Splunk Search

How do to a "dedup" on a single event?

ZacEsa
Communicator

I have events which have multiple of the same fields but with different values.

E.g;
Event 1: deviceName="device1" appName="app1" appName="app1" appName ="app1" appName="app2" appName="app2" appName="app3"
Event 2: deviceName="device1" appName="app1" appName="app2" appName="app2"
Event 3: deviceName="device2" appName="app1" appName="app2" appName="app3"

I want to "dedup" only for event, not for multiple event. How do I do so?

Current table output:
| deviceName | appName | count |
| device1 | app2 | 4 |
| device1 | app1 | 3 |
| device1 | app3 | 1 |
| device2 | app1 | 1 |
| device2 | app2 | 1 |
| device2 | app3 | 1 |

Table I want:
| deviceName | appName | count |
| device1 | app1 | 2 |
| device1 | app2 | 2 |
| device1 | app3 | 1 |
| device2 | app1 | 1 |
| device2 | app2 | 1 |
| device2 | app3 | 1 |

My apologies if the question is unclear. Not really sure how to explain it.

0 Karma

ZacEsa
Communicator

I think I managed to get it working! Posting my answer here. If anyone has any suggestions on optimizing it or, think that it may not work, please do let me know!

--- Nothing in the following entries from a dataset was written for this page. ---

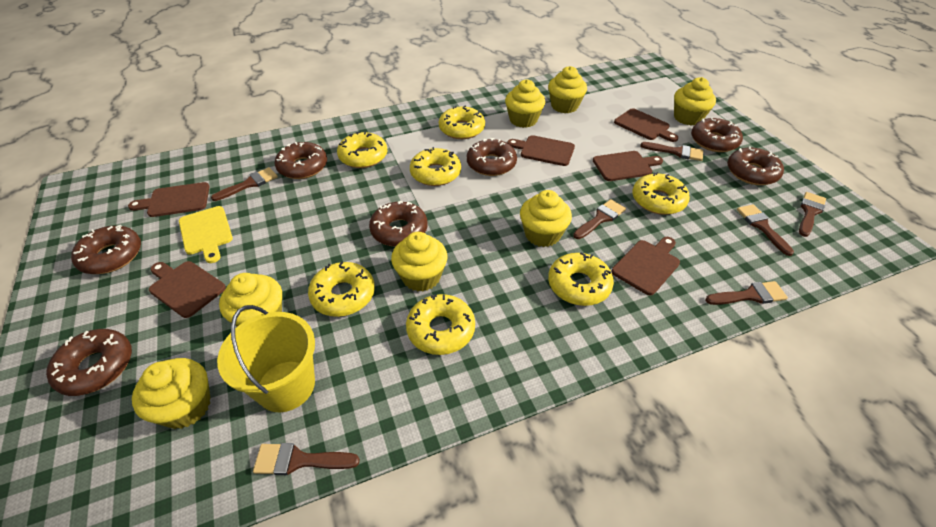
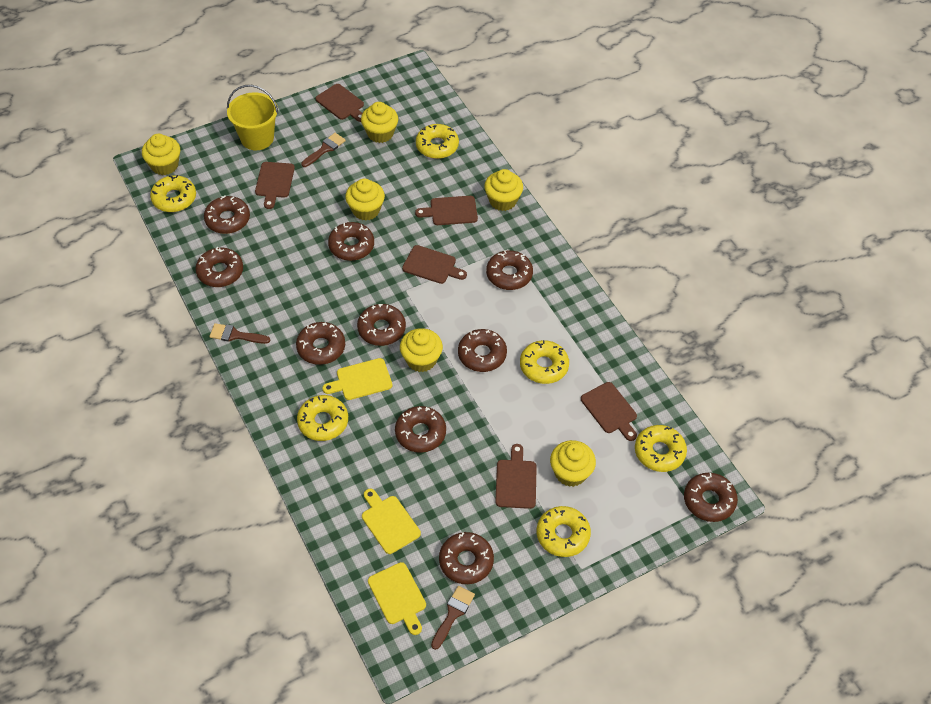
brown brush: 7 -> 3
brown donut: 7 -> 10
yellow cupcake: 7 -> 6
yellow cutting board: 1 -> 3
yellow donut: 7 -> 6

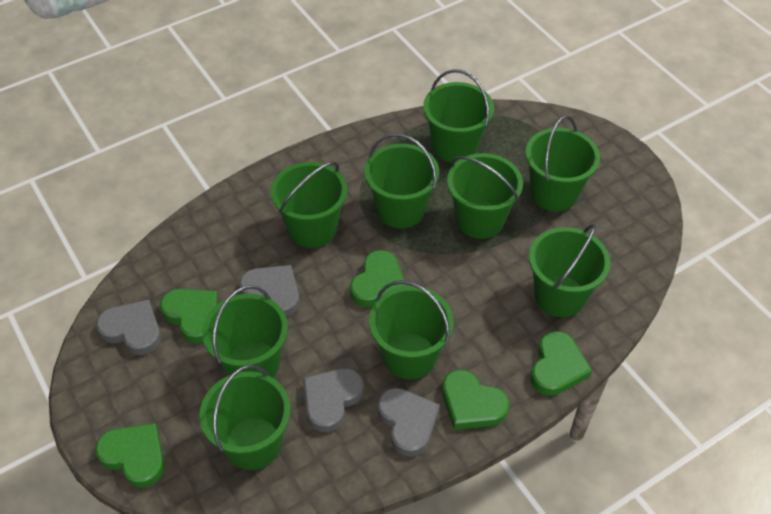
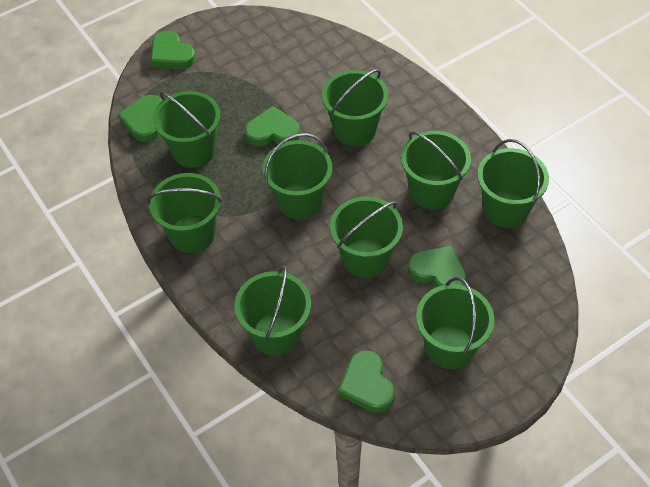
grey heart: 4 -> 0

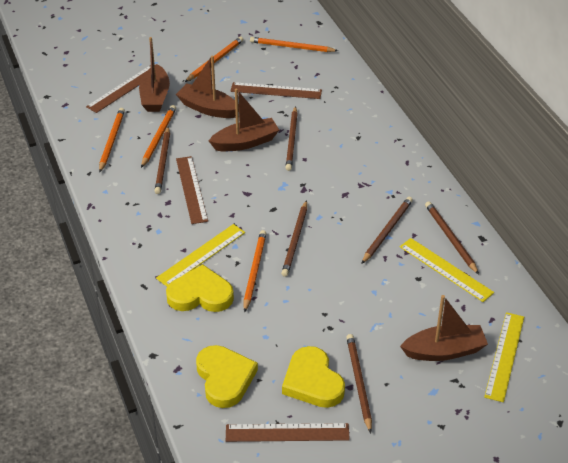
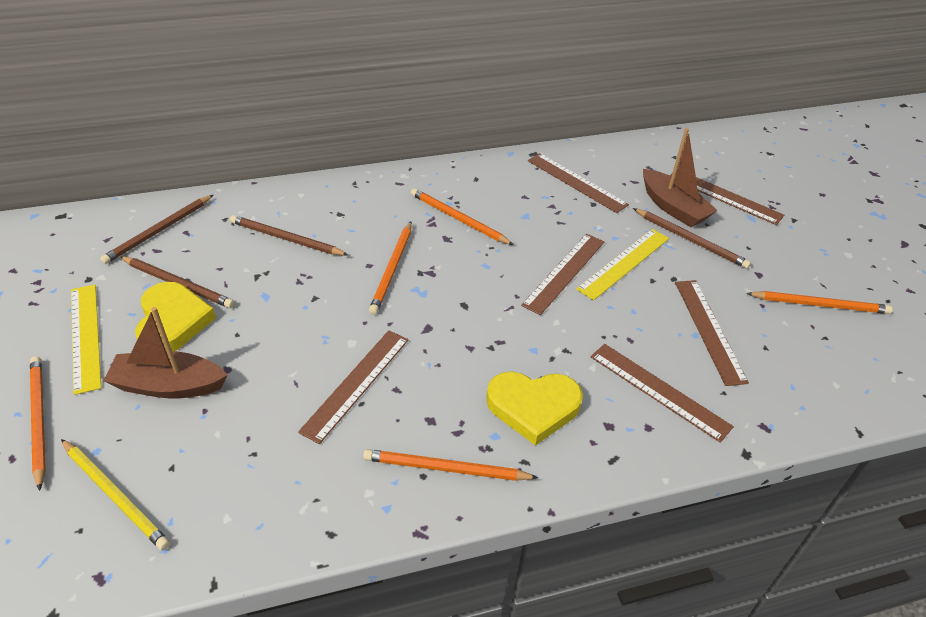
brown boat: 4 -> 2
brown pencil: 6 -> 4
brown ruler: 4 -> 6
yellow heart: 3 -> 2
yellow pencil: 0 -> 1
yellow ruler: 3 -> 2

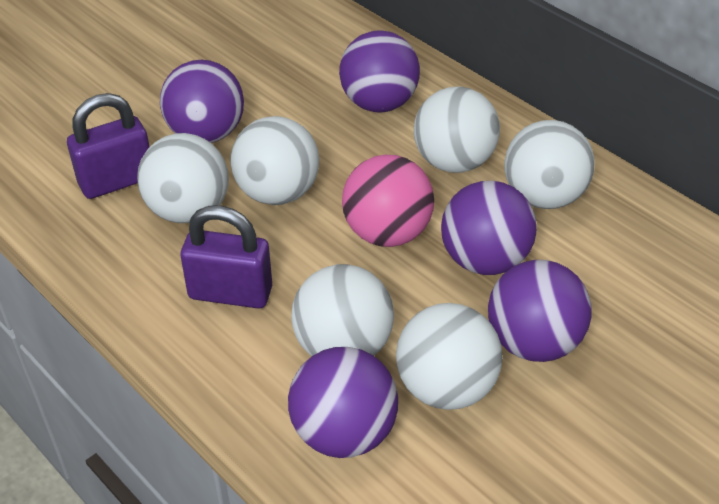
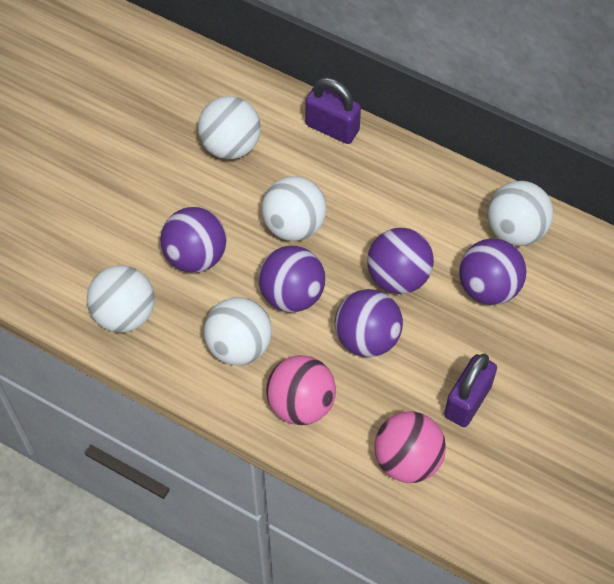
pink ball: 1 -> 2
white ball: 6 -> 5

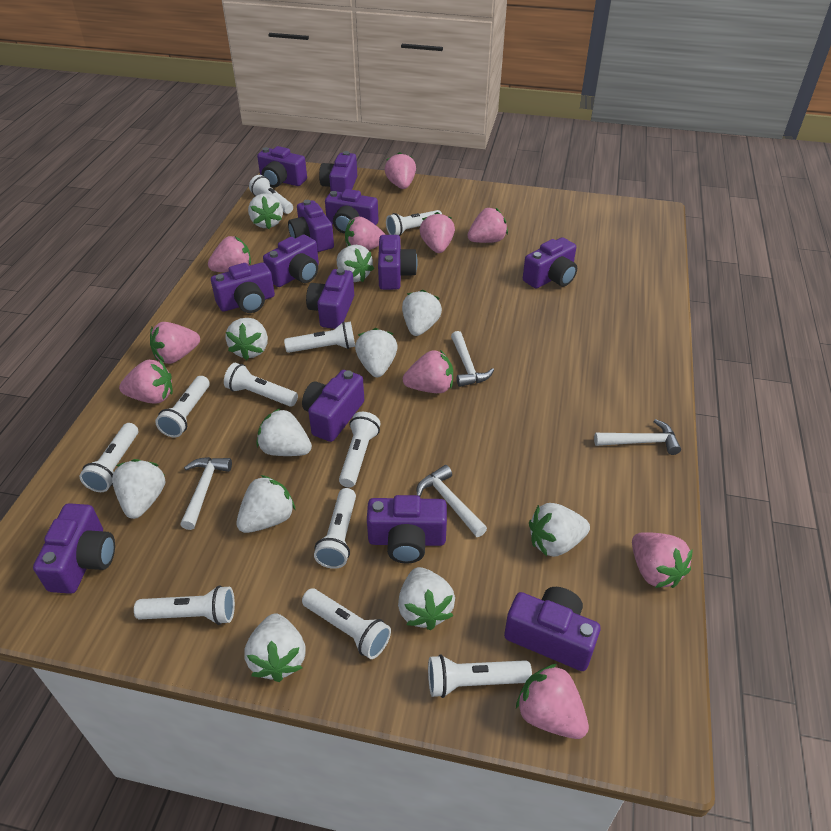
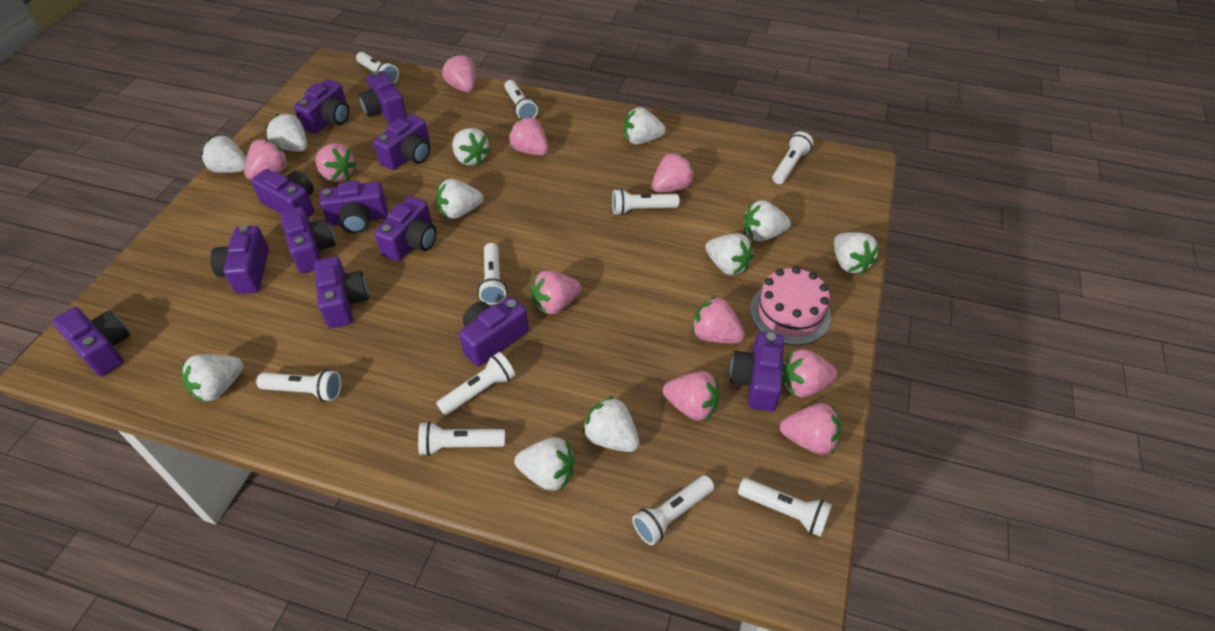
pink cake: 0 -> 1
purple camera: 13 -> 12
white flashlight: 11 -> 10
white hammer: 4 -> 0

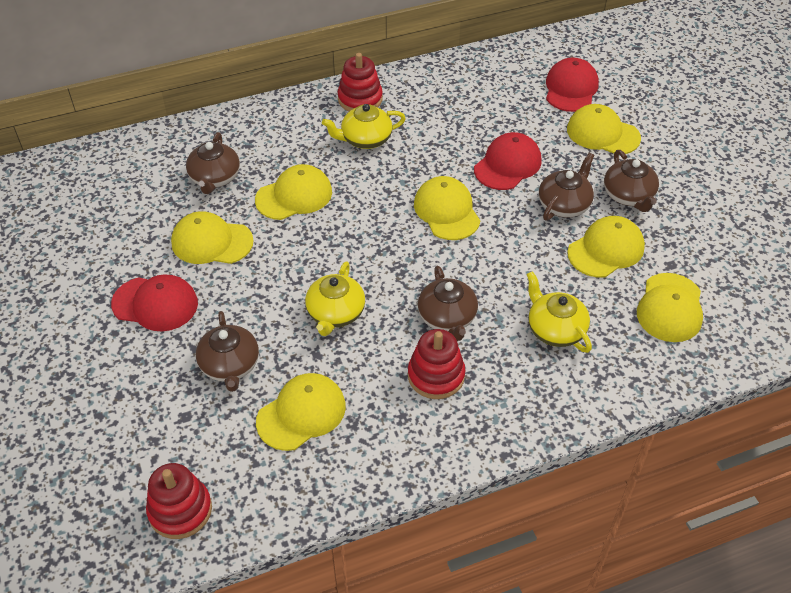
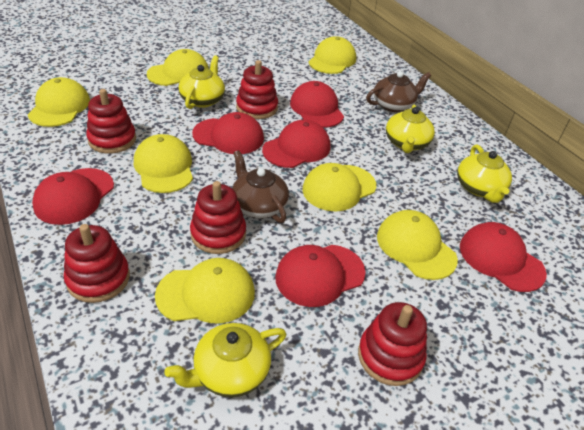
brown teapot: 5 -> 2
red cap: 3 -> 6
red stacking toy: 3 -> 5
yellow teapot: 3 -> 4

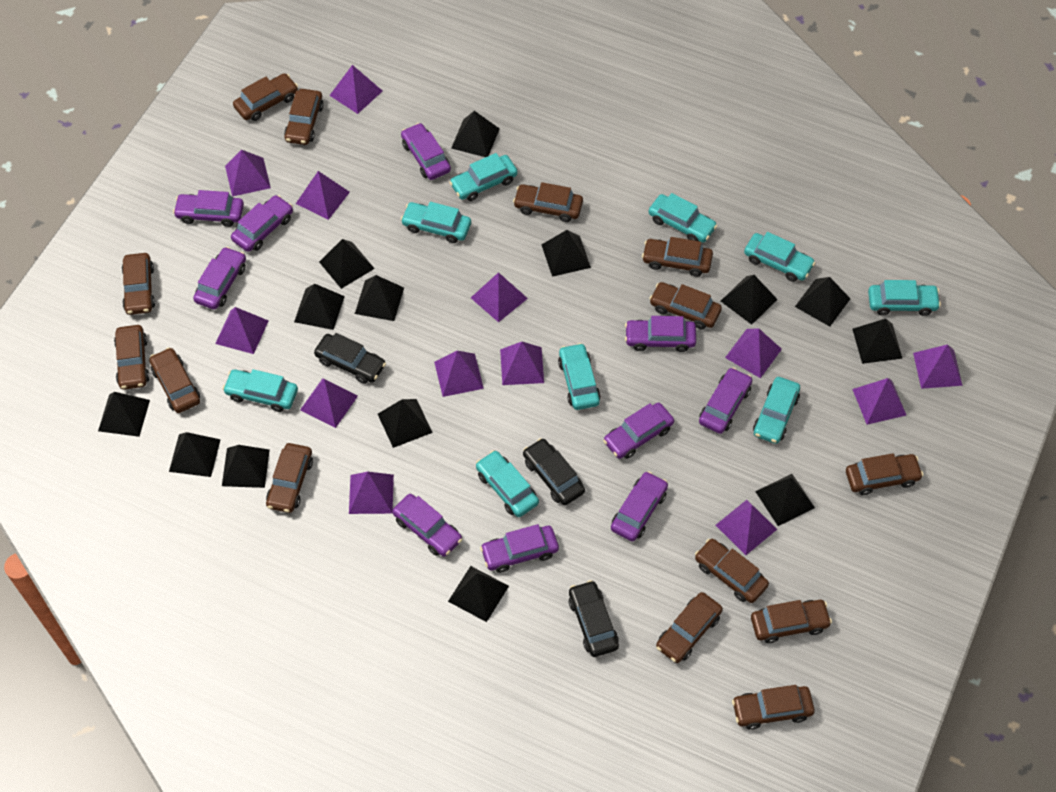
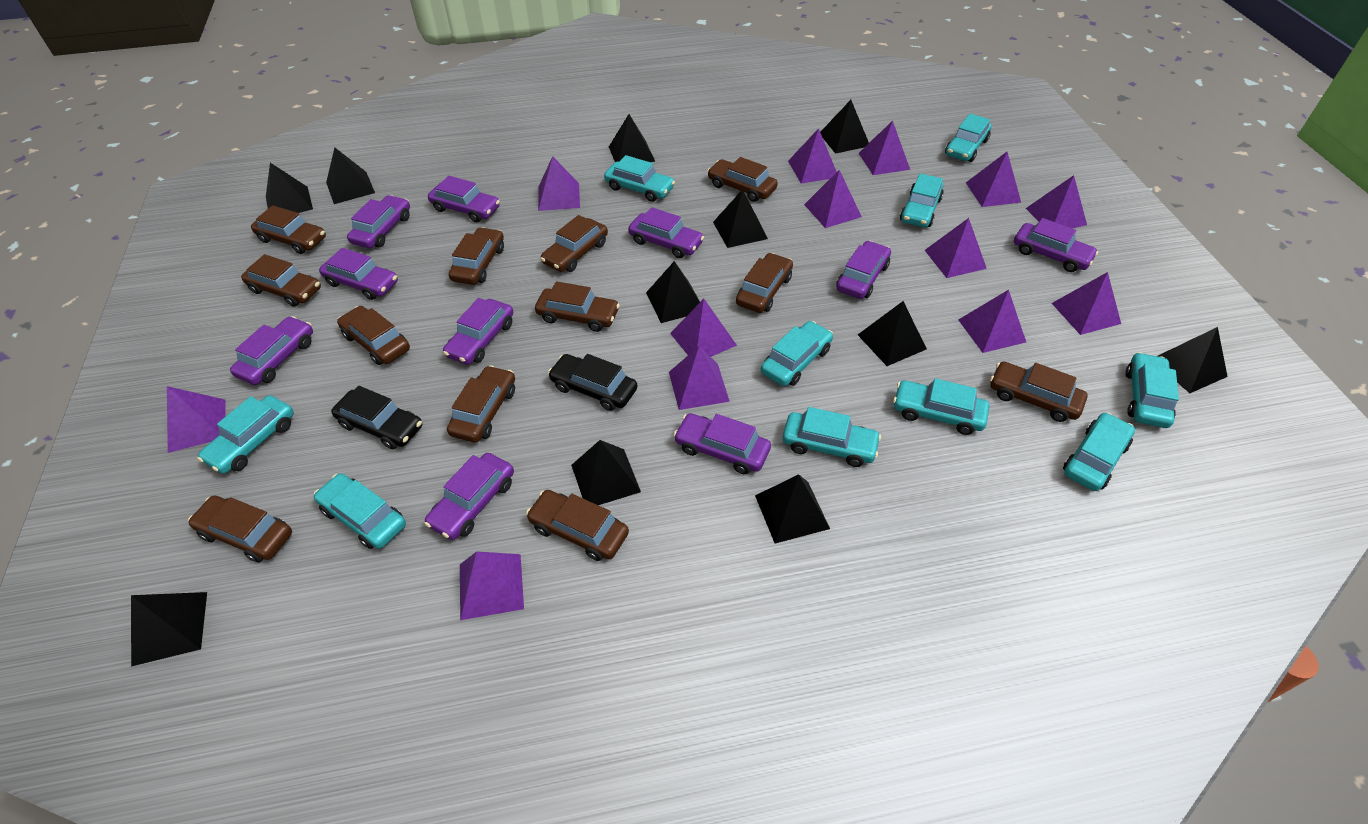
black car: 3 -> 2
black pyramid: 14 -> 11
brown car: 14 -> 12
turquoise car: 9 -> 10

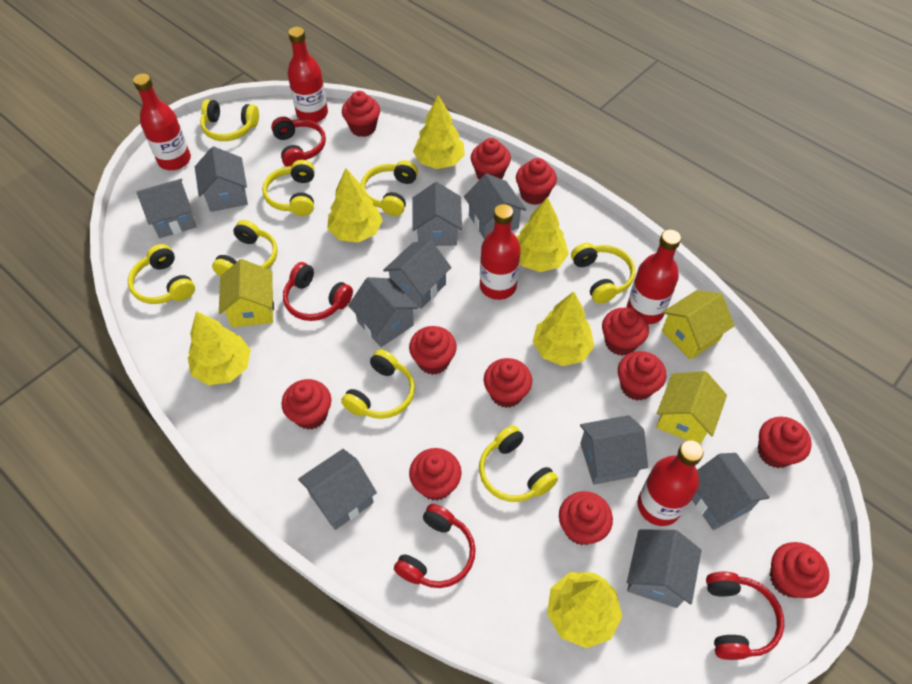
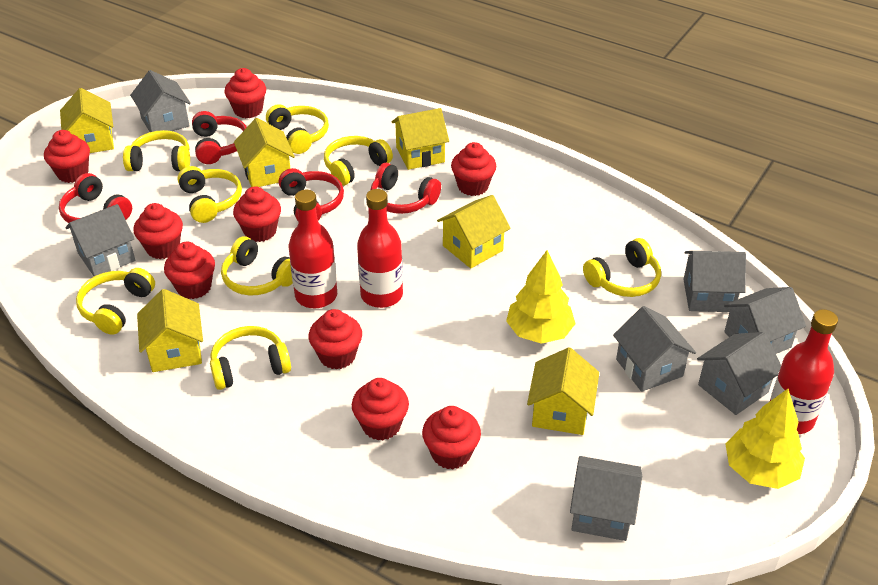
grey house: 10 -> 7
red bottle: 5 -> 3
red cupcake: 12 -> 9
yellow house: 3 -> 6
yellow tree: 6 -> 2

(search)                                                  //My initial search string
 | rename threatInfo.indicators{}.applicationName as "appName", threatInfo.indicators{}.indicatorName as "indicatorName" //Renames the JSON field names to something easier (and also mv commands sometimes doesn't work with JSON field names)
 | eval appindName=mvzip(appName, indicatorName)          //Zip up the two related fields
 | mvexpand appindName                                    //Expands the zipped up multi-value fields into their own events
 | makemv appindName delim=","                            //Converts into multi-value
 | eval appName=mvindex(appindName, 0)                    //Assigns the first value into appName
 | eval indicatorName=mvindex(appindName, 1)              //Assigns the second value into indicatorName
 | top deviceInfo.deviceName appName indicatorName        //Top to get top by deviceName, appName and indicatorName
 | fields - percent                                       //To remove the percent field in the table
 | where indicatorName="DETECTED_MALWARE_APP" OR indicatorName="DETECTED_SUSPECT_APP" OR indicatorName="DETECTED_PUP_APP"                                              //To only show events which have the stated as indicatorName
0 Karma

ZacEsa
Communicator

Unaccepting as answer as it seems indicatorName="DETECTED_SUSPECT_APP" is not showing if I select a wider time range. Not sure what the issue is.

0 Karma

woodcock
Esteemed Legend

I am not sure I understand but what I think you are saying is that you desire to dedup the appName field within each event, right?
Try this:

| makeresults 
| eval raw="deviceName=device1 appName=app1,app1,app1,app2,app2,app3::deviceName=device1 appName=app1,app2,app2::deviceName=device2 appName=app1,app2,app3"
| makemv delim="::" raw
| mvexpand raw
| rename raw AS _raw
| rex "^deviceName=(?<deviceName>\S+)\s+appName=(?<appName>\S+)$"
| fields - _*
| makemv delim="," appName

| rename COMMENT AS "Everything above generates sample event data; everything below is your solution"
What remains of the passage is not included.